2020年度からの学習指導要領では、インターネットやIT・AI技術の発展によりもたらされた変化の激しい社会を、自ら課題を見つけ、自ら学び、考え、判断して行動し、それぞれに思い描く幸せを実現してほしい、という想いが込められています。

変化の激しい時代で求められる「生きる力」なども定められています。

新学習指導要領で求める「生きる力」とは?その背景は?

新学習指導要領では、「生きる力」を“知・徳・体のバランスの取れた力”と表現しています。

“知”とは基礎基本を身につけ社会が変化しても、自ら課題を見つけ、学び、判断し、行動し問題を解決する力を意味します。

“徳”はと自らを律し他者と強調し、他人を思いやる心や感動する心などの豊かな人間性です。

“体”とはたくましく生きるための健康や体力をつけることを表しています。

これまでのように知識があれば一人でも答えが出ていたシンプルな社会とは異なり、複数の要因が絡み合った変化の激しい社会では、見えにくい課題を自ら見つけ、複数の仲間(個性)が持つ複数の考え方を的確に伝え合い、認め合い、組み合わせながら優先事項を判断・行動し、課題を解決していく力が必要になります。

ときに長期に及ぶ場合もあり、たくましく生きる強さや体力も必要となるのです。これらが「生きる力」です。

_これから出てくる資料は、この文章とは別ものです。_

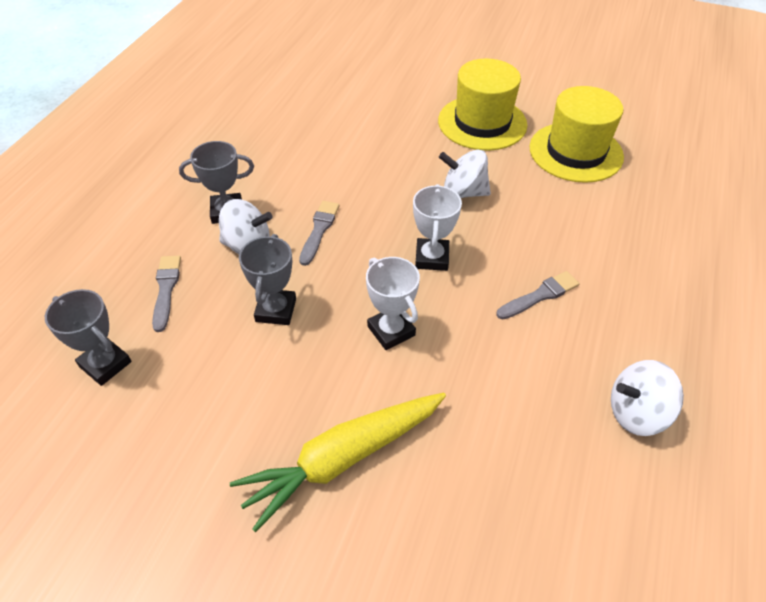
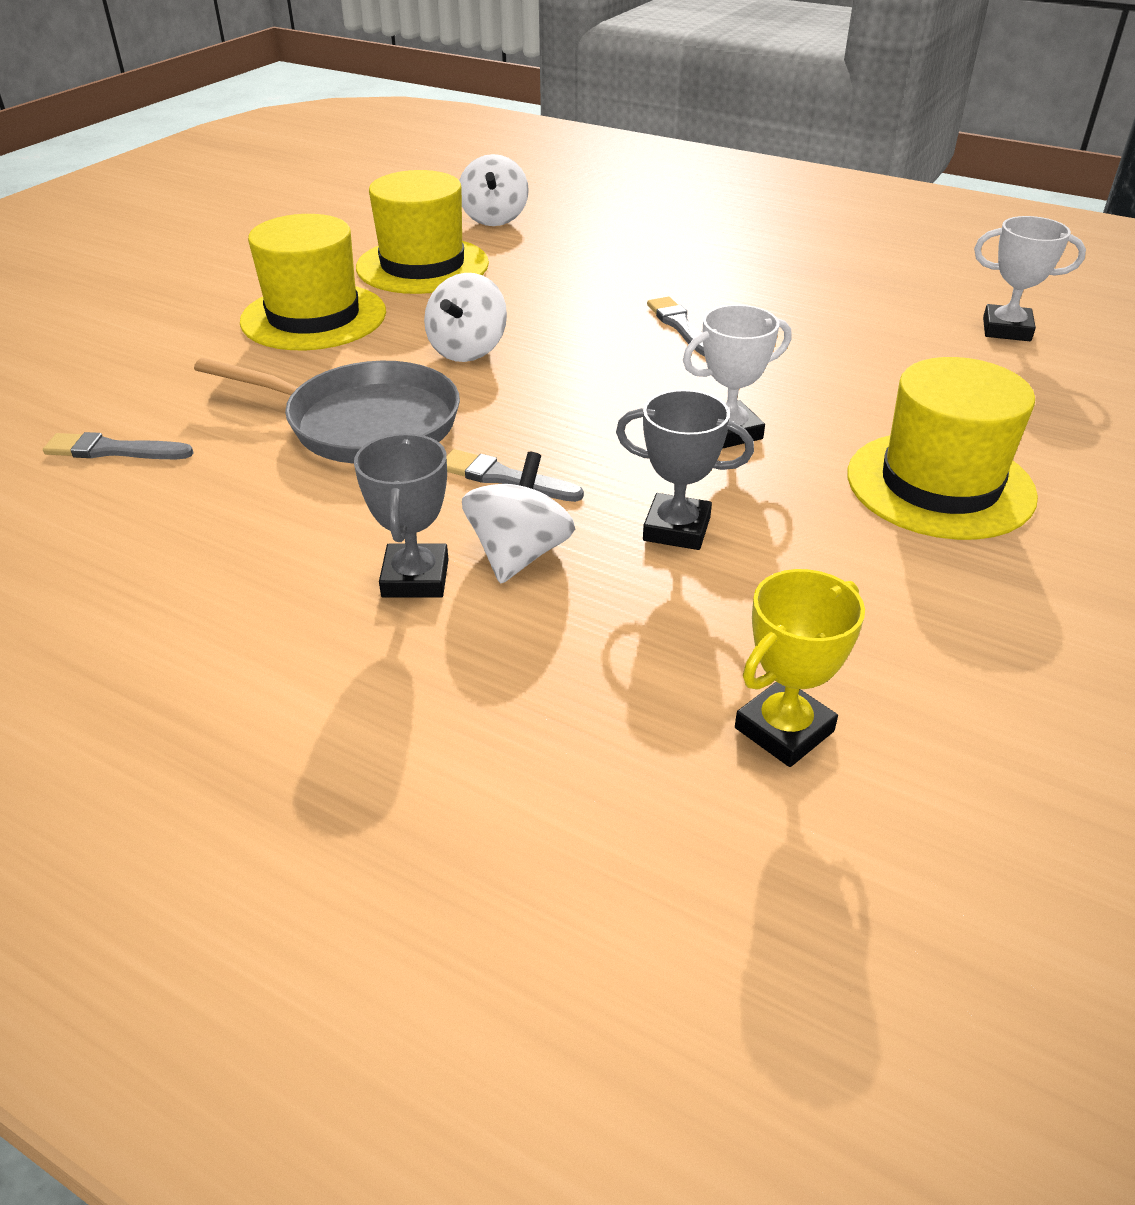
camera: 80 degrees left, 10 degrees down
(105, 364) = (784, 729): grey trophy -> yellow trophy
(166, 289) = (606, 655): grey brush -> grey brush (113, 450)
(343, 459) = (940, 485): yellow carrot -> yellow hat
(366, 167) = (364, 423): none -> grey pan
(431, 258) = (596, 388): white trophy -> white trophy (1006, 329)
(636, 413) = (851, 302): white spinning top -> white spinning top (494, 219)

ちなみに、「生きる力」という言葉が学習指導要領に登場したのは1998年・1999年の改訂のときで、今の学習指導要領の基本となっているものは、2008年・2009年に改訂された学習指導要領での「生きる力」となっています。

新学習指導要領で小学生の教育はどう変わるのか。

 「生きる力」を育むために、小学生の学校での教育はどう変わるのでしょうか。変化のある部分を見ていきましょう。

言語活動の充実

国語を軸として、各教科で論理的な考え方や豊かな感性、コミュニケーション能力、表現する力を育むことを重視。

自分で調べてきたことを生徒同士で話し合ったり、それを実感の伴う言葉で発表したり、話し合いにより考えを深めたりする授業が展開されます。

理数教育の充実

観察や実験などから科学的に答えを導く力を育て、データの分析から課題を発見し、解決の糸口をつかむ統計的な力を育みます。

インターネットやタブレット端末を活用した実験や観察が導入されるなど、より深い分析へと進みます。

伝統や文化に関する教育の充実

 日本の伝統や文化を受け止めて、国際社会で活躍できることを目指します。武道の指導もこれにあたります。

道徳教育の充実

世の中のことを自分事として捉え「考え、議論する」道徳心を磨き、人間性を育みます。

これまで「道徳の時間」として読むことが中心であったものが「教科としての道徳」となり、考え、議論する時間が重要視されるのです。

体験活動の充実

子供たちの社会性や豊かな人間性を育むため宿泊学習を行います。

プログラミング教育

課題をとらえやすく分解し、解決の手順を考える「プログラミング的思考」で課題解決力を育てます。

これまでプログラミング教育は実施が任意であったため、行っていなかった学校もありましたが、今回の改訂で必修化され、算数や理科などの授業の中で実施されます。

授業内では、プログラミング的思考を学びつつ、タブレット端末を活用した実際のプログラミング体験も行います。

英語語教育

将来、多様な人間と関わるための英語のコミュニケーション能力を高めるため「聞く」「話す」「読む」「書く」の四技能を「聞く」「話す」に重きを置いて学び、中学校へのスムーズな接続を目指します。

これまで小学5・6年生に向けて行っていた外国語活動(成績はつかず英語に親しむ時間)が小学3・4年生に前倒され、小学5・6年生は教科としての英語がはじまり、成績がつくようになります。

ただし、小学5・6年生の英語は、中学生で習う英語の前倒しではなく、あくまで「聞く」「話す」に重きを置いたものになります。

まとめ

学習指導要領やその中での「生きる力」、新学習指導要領での学校教育の変化についてご紹介しました。

学習内容が変化したり増加したり身構えることもありますが、ご家庭では、お子様の「わかることは楽しい」という学ぶ意欲を引き出し、サポートしていきましょう。